Coming from a guy who grew up in the hip-hop world, this first official release on a record label – 117 Records, the sister label of Disques 7 ième Ciel – is indeed quite surprising.

After bursting on the scene almost a decade ago under the alias PL3, Jay Scøtt also made an impression on college radio, alongside his partner in crime, Smitty Bacalley, as a member of satirical (in other words, vulgar) rap combo Les Drogues Fortes. “It’s funny, ‘cause I used to use Auto-Tune a lot, but when I noticed everyone [in Québec] was using it, I decided to stop – and that’s when my career took off!” he says, laughing.

And the fact that the guitar and the piano have taken the place of Auto-Tune and sequencers doesn’t mean that Ses plus grands succès shuns Jay Scøtt’s rap roots. Inspired as much by the hardcore emo wave of the 2000s as he is by Québec rap in the wake of Alaclair Ensemble’s 4.99 – an album that changed his way of seeing music – the singer, rapper, and multi-instrumentalist has kept his nasal, lightning-fast, melodious flow, while multiplying punchlines, multi-syllabic rhymes, and references to popular culture – the three pillars of rap writing.

“I consider what I write as rap, on a technical level. Nothing has changed when it comes to my writing technique,” says the artist, who references Limp Bizkit, Nirvana, and Sans Pression in his lyrics; three bands emblematic of his generation. “People identify to references like those. It allows them to connect with my music,” he says.

The album’s stripped-down aesthetic also allows for a greater connection with his lyrics, and renders listeners witnesses, like never before, to the depth of his vulnerability. The profound disarray of a broken heart is one of the central themes of the album, but so is a latent resilience that occasionally takes centre stage, notably on “42 Long.” The inspiration for these short stories doesn’t necessarily come from his own experience: “When I started writing these songs, I’d just started a new job where I worked nights in a mental health crisis centre. A lot of my deeper songs were inspired by stories I heard there. Stories of breakups, domestic violence… I’d get home and find myself inspired by all that.”

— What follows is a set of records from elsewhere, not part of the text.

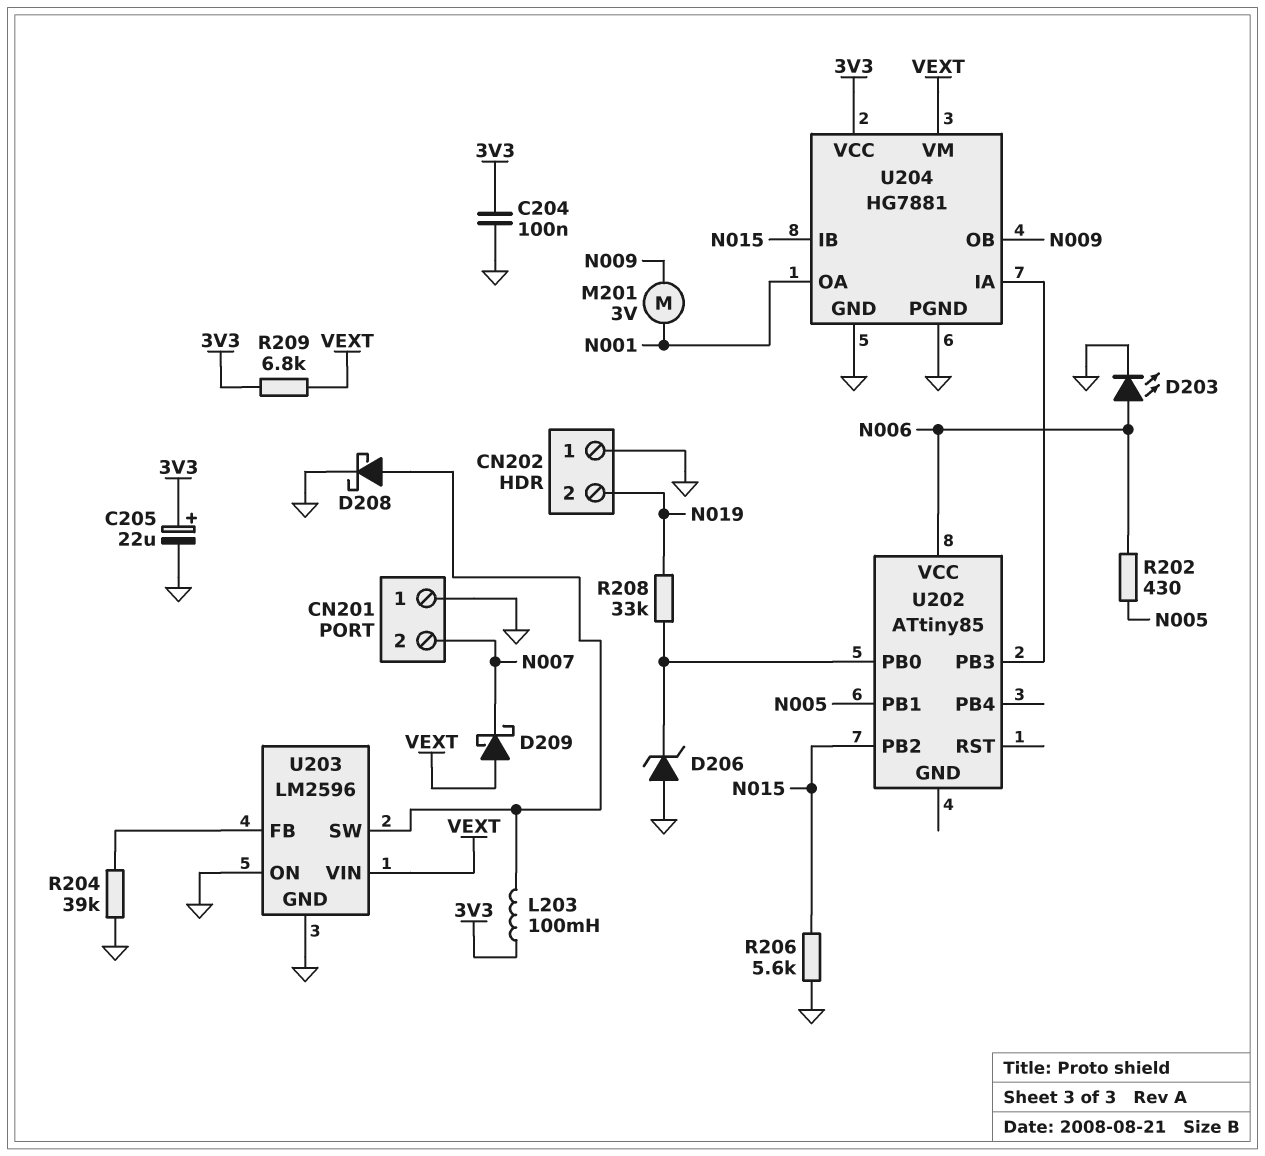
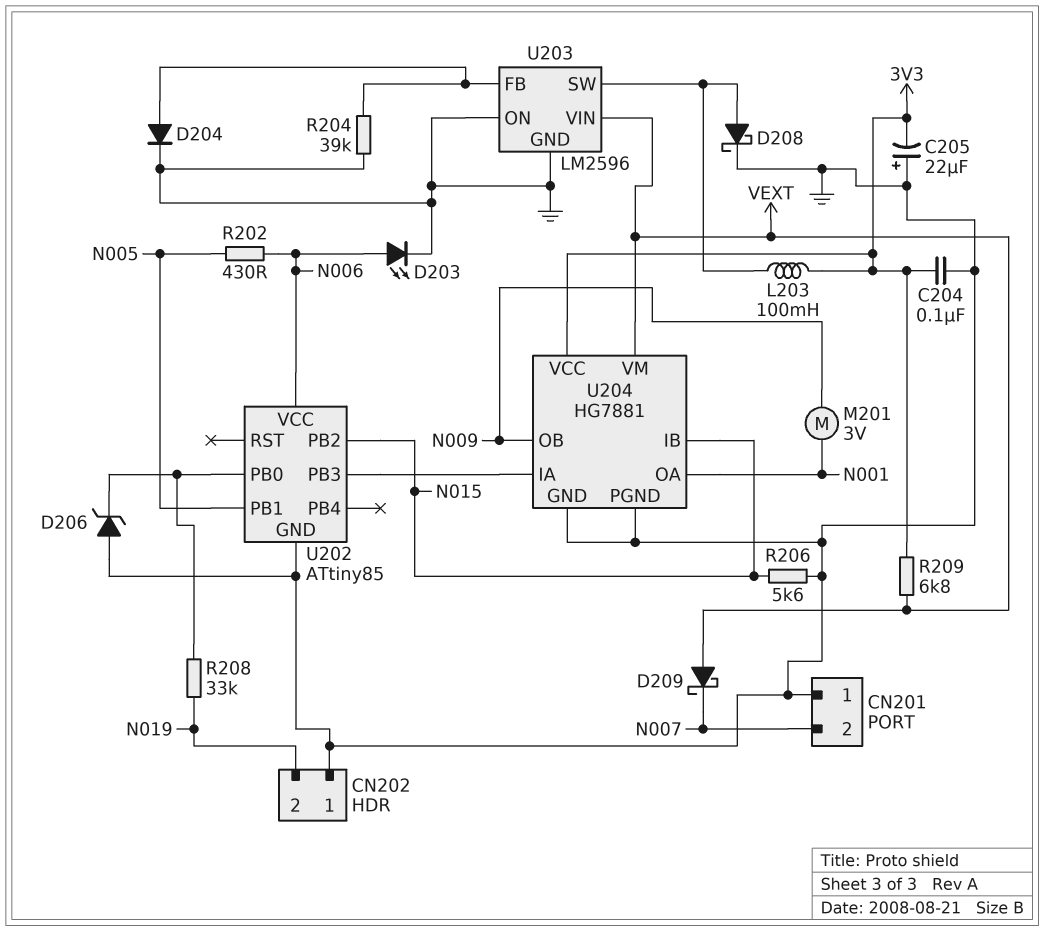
C205: 22uF (plus 3V3, minus GND) -> 22uF (plus GND, minus 3V3)
D204: none -> diode (A U203/FB, K GND)
U202 pin GND: none -> GND

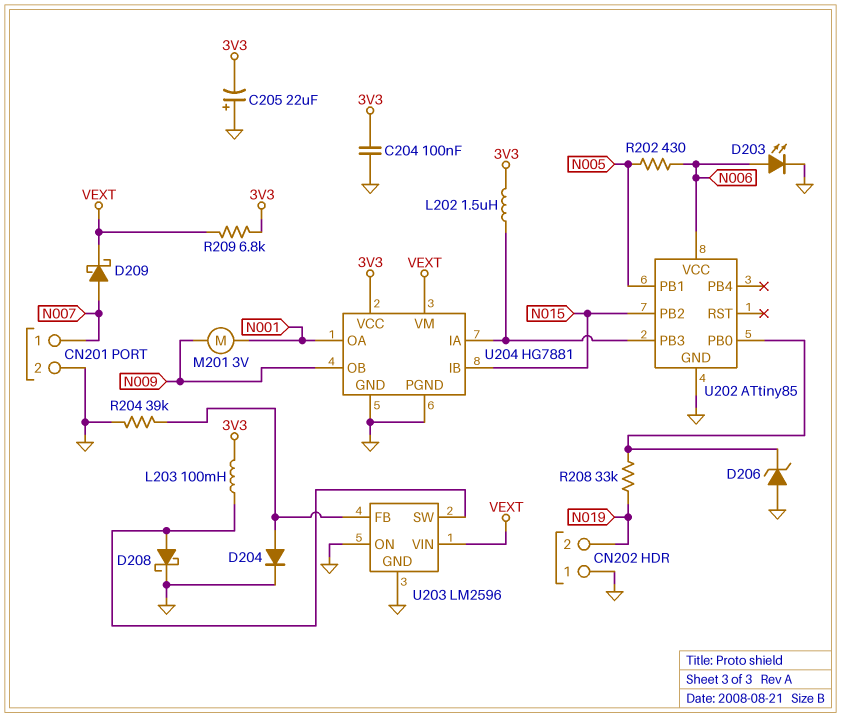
CN201 pin 1: GND -> N007
CN201 pin 2: N007 -> GND
D209: schottky (A VEXT, K N007) -> schottky (A N007, K VEXT)
L202: none -> 1.5uH (3V3, U202/PB3)
R206: 5.6k (GND, N015) -> none

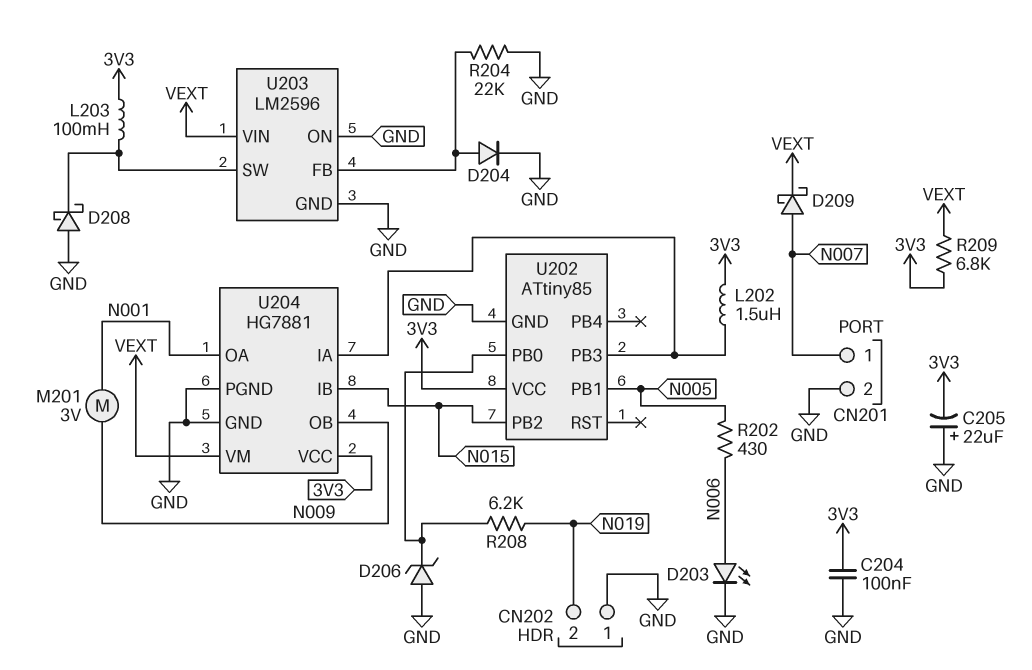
D208: schottky (A U203/SW, K GND) -> schottky (A GND, K U203/SW)
R204: 39k (GND, U203/FB) -> 22k (GND, U203/FB)
R208: 33k (N019, U202/PB0) -> 6.2k (N019, U202/PB0)
U202 pin VCC: N006 -> 3V3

Another topic Scøtt touches on in his songs is his disdain for routine, and his desire for freedom. For those songs, he didn’t have to look very far for inspiration. “That’s 100% me,” he says. “Every time I got up to go to work, I couldn’t believe it… I couldn’t believe that I had to work 50 hours a week for someone else, just to get a few days off. And during that time off, you have to clean up the house, prepare meals… In other words, you never have time for yourself!” says the man who’s held a myriad of menial jobs while caressing his dream of making it in the music world. “Nowadays, my life has completely switched,” he says. “I’m my own boss. And I’ll have no one else to blame if business isn’t good.”

At the moment, Scøtt is living some of the greatest moments of his life so far, but he’s well aware that he  shouldn’t take anything for granted. “There’s no point in stressing out with that,” he says. “I don’t want to calculate my next moves. What I like is creating songs and recording them at home. The rest isn’t much fun to me,” he admits. “Over time, I’ve learned to accept that once I release a song, it doesn’t belong to me anymore. I’m not the one who decides whether it’s a hit or not. Putting that kind of pressure on yourself can only lead to disappointment.”